Gulf Stream’s Lean Approach

April 25, 2002 by   - () Comments Off on Gulf Stream’s Lean Approach

The speed with which Gulf Stream Coach Inc.’s motorized division developed the new Class B Touring Cruiser and added the four-slide Quattro floorplan to its Yellowstone, Friendship, Tour Master and Scenic Cruiser Class A diesel brands is a testament to the company’s commitment to “lean manufacturing.”
Neither the B Touring Cruiser nor the Quattro option existed – even as doodles on paper – as recently as October. Both, however, were offered as prototypes to dealers at the Louisville Show in late November and were in production by the end of December.
“Lean manufacturing is a pretty simple concept – eliminating waste in all areas of the company,” said Co-President Brian Shea. “But there are very specific methods for doing that. You analyze the product flow through your system and then map out areas of waste.”

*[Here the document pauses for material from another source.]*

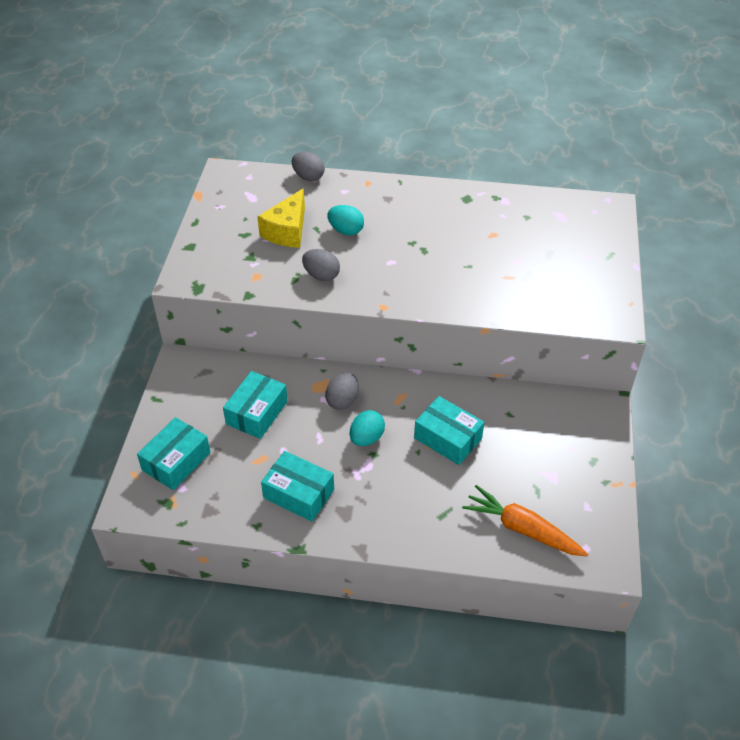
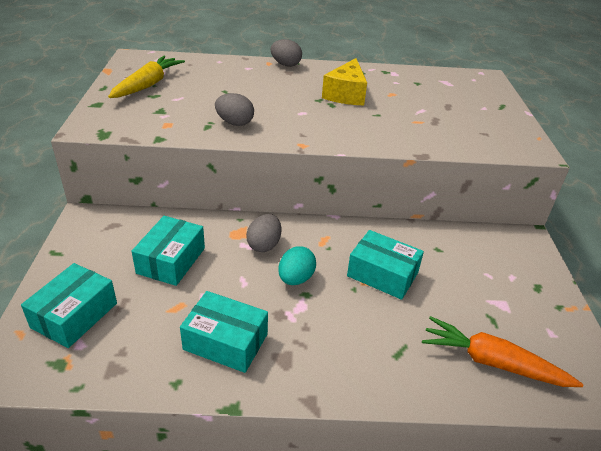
camera: 10 degrees left, 10 degrees down
(239, 218) = (148, 85): none -> yellow carrot
(287, 231) = (196, 93): yellow cheese -> yellow cheese (346, 94)
(308, 177) = (213, 59): grey egg -> grey egg (285, 65)
(346, 231) = (254, 92): turquoise egg -> none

Shea said lean manufacturing leads to closer ties with suppliers, less time on the production line and enhanced ability to design and change models more quickly to respond to the market.
“Our traditional method was to produce products and push them out to the dealership,” he said. “We now have a ‘pull’ system that allows us to make deliveries more quickly.
“We began by rearranging our plant in a cellular fashion. We eliminated steps and motion that an operator has to go through.
“All of a sudden, we had more manufacturing space in the same square footage. And there is less obsolescence when we make model changes. We don’t have to carry old product that you can get left with – blue fabric that didn’t move very well, or something a product manager ordered too much of,” he explained.
Those were among the reasons Gulf Stream was able to bring the B Touring Cruiser and Quattro floor plan to the market so quickly.
Gulf Stream’s first entry into the Class B market – the B Touring Cruiser – is priced from $50,000 and $60,000 to compete with sport utility vehicles.
The Touring Cruiser is built on a Ford 350 cutaway chassis with a Ford 5.4-liter V-8 engine. The frame is welded aluminum, with fiberglass sidewalls, roof, front cap and wings.
The Quattro floor plan is among the first 4-slide floorplans in the industry. It offers opposing flush-floor living-room and kitchen slideouts in the living area and a large bedroom slideout and smaller entertainment center slideout in the rear quarters.
“Lean manufacturing allowed us to design, test and produce the B Touring Cruiser and the Quattro very quickly,” said Shea, whose closely held, family-run business is located in Nappanee, Ind.
Lean manufacturing also has changed the corporate philosophy at what is the largest privately owned RV manufacturer in the country, he said.
“We were more of a batch builder,” he explained. “A lot of times at the end of a model year we’d have things left that people didn’t want to buy. Now we are building everything to order. We are asking our dealers not to forecast sales as much. We are asking them to order product as they need it because we can turn it around much more quickly.”
Switching to a just-in-time inventory system was one component. “When you have inventory sitting on your floor, it is not adding value to the product,” Shea said.
Production time has been cut by an average of 12 days, he said, and turnaround from order to delivery now is about four to 10 weeks.
Gulf Stream’s lean management has not gone unnoticed by the state of Indiana. The company received the state’s Governor’s Award for Recycling in 2001.
“We’ve reduced the amount of waste and we have recycled a lot of material,” Shea said. “We bring in supplies now without them being packed in cardboard.
We also work with suppliers to get reusable skids. We’ve reduced the amount of waste that we take out to the landfill.
“It is an environmental benefit, but it’s also a cost savings.”